Un team internazionale (16 ospedali di 10 Paesi) ha messo a punto un protocollo che garantisce un tasso di sopravvivenza del 93% e riduce fortemente gli effetti collaterali. I risultati sulla rivista Lancet

di Agnese Codignola

Da un elevato rischio di morte o effetti collaterali molto pesanti alla cura di quasi tutti i malati, con tossicità ridotta. Questo il passo in avanti significativo che promette la nuova personalizzazione della cura per la granulomatosi cronica, una rara immunodeficienza di origine genetica che porta al decesso entro i primi due anni di vita il 20-30% dei malati e che costringe chi diventa adulto a subire conseguenze spesso pesanti, per effetto della malattia ma anche delle cure messe in atto per contrastarla.

La granulomatosi cronica si cura, infatti, solo attraverso un trapianto di cellule staminali preceduto da una chemioterapia piuttosto aggressiva, e fino a oggi gravata da pesanti tossicità (a cominciare dall’infertilità), a causa dell’età dei trapiantati. Ora però un team internazionale, di cui hanno fatto parte esperti di 16 ospedali universitari di 10 Paesi, sembra aver trovato il modo di limitare al massimo i danni della chemioterapia, senza comprometterne l’efficacia, attraverso un’attentissima personalizzazione del dosaggio del farmaco usato, il busulfan.

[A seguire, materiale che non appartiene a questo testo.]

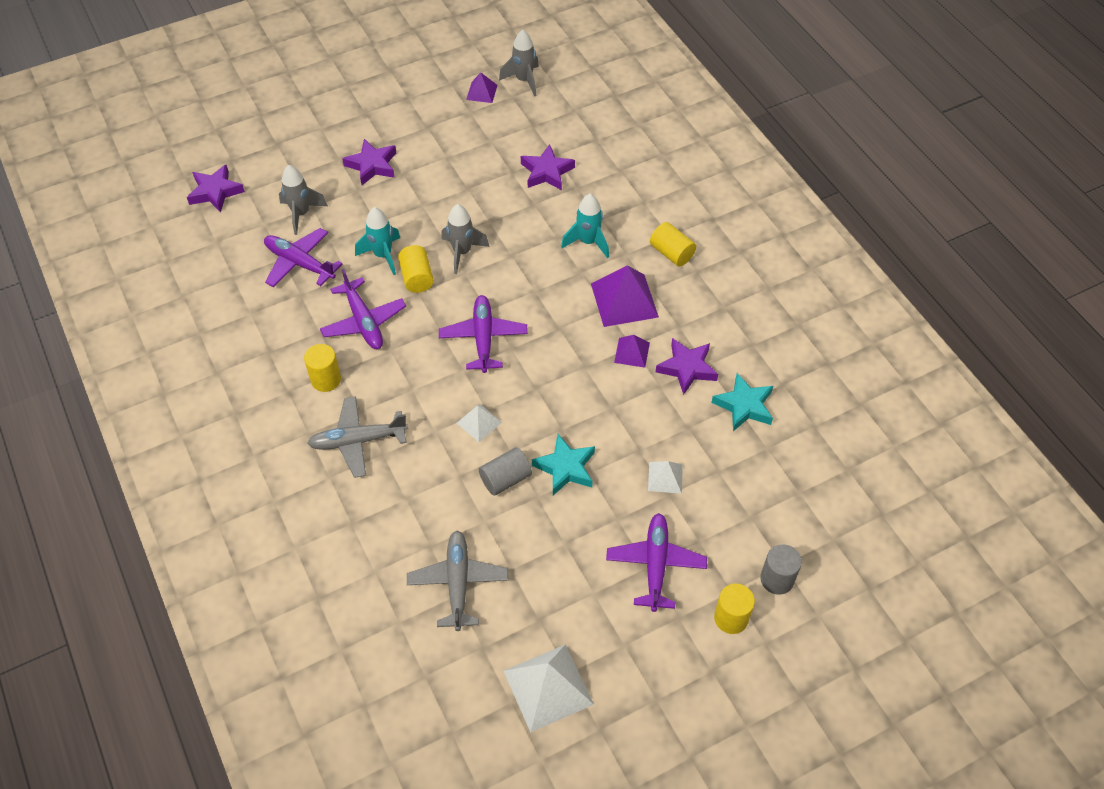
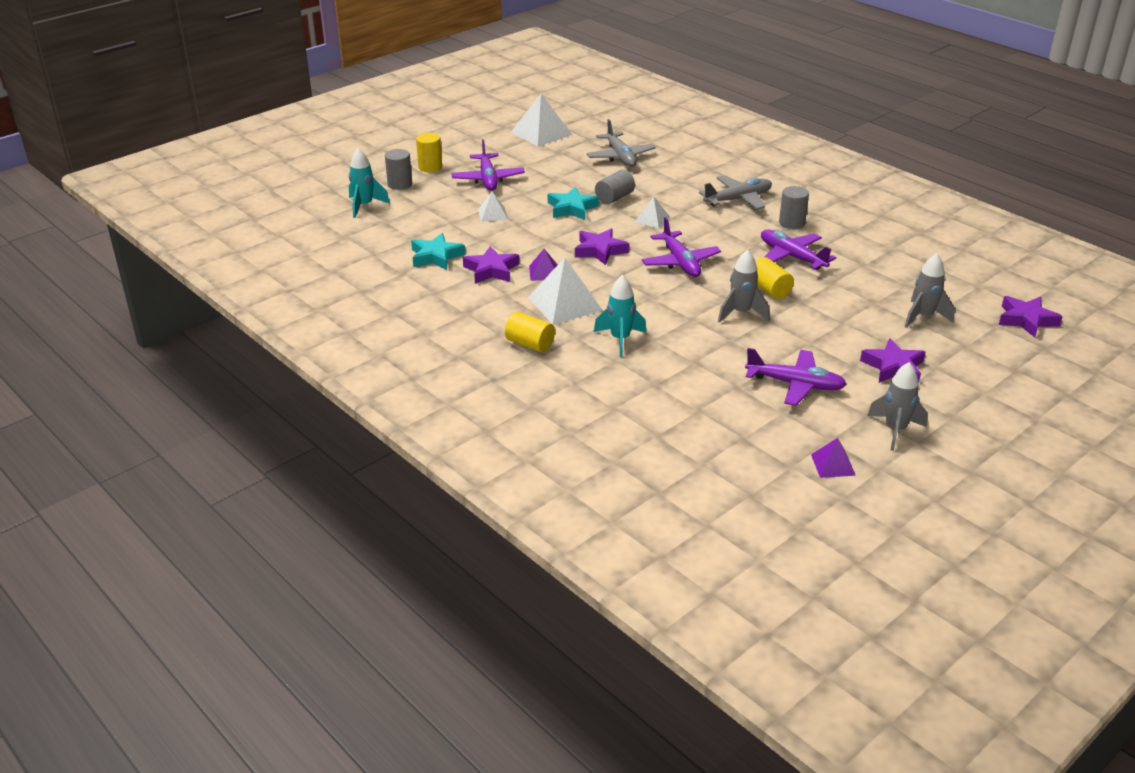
camera: 165 degrees right, 20 degrees down
(299, 263) = (886, 283): purple plane -> purple plane (795, 384)
(326, 379) = (791, 223): yellow cylinder -> grey cylinder
(383, 255) = (814, 300): turquoise rocket -> turquoise rocket (364, 206)
(524, 80) = (789, 489): grey rocket -> grey rocket (895, 430)
(547, 172) = (697, 392): purple star -> purple star (600, 250)
(624, 300) = (564, 303): purple pyramid -> white pyramid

Come riferito sulla rivista scientifica Lancet, i 14 pazienti di diverse età monitorati molto da vicino attraverso dosaggi del farmaco nel sangue hanno avuto un tasso di sopravvivenza altissimo, del 93%, un dato tanto più significativo se si pensa che molti di loro hanno poi ricevuto un trapianto da donatore non consanguineo, che di norma ha una sopravvivenza non superiore al 60%. Due malati maschi, poi, in seguito alle cure, hanno avuto dei figli, fatto che fa sperare che il protocollo mantenga la fertilità in tutti o quasi. Il segreto del successo di questo approccio sarebbe appunto l’individuazione, per ogni malato, della dose minima efficace, che permetterebbe di limitare al massimo i danni della chemioterapia.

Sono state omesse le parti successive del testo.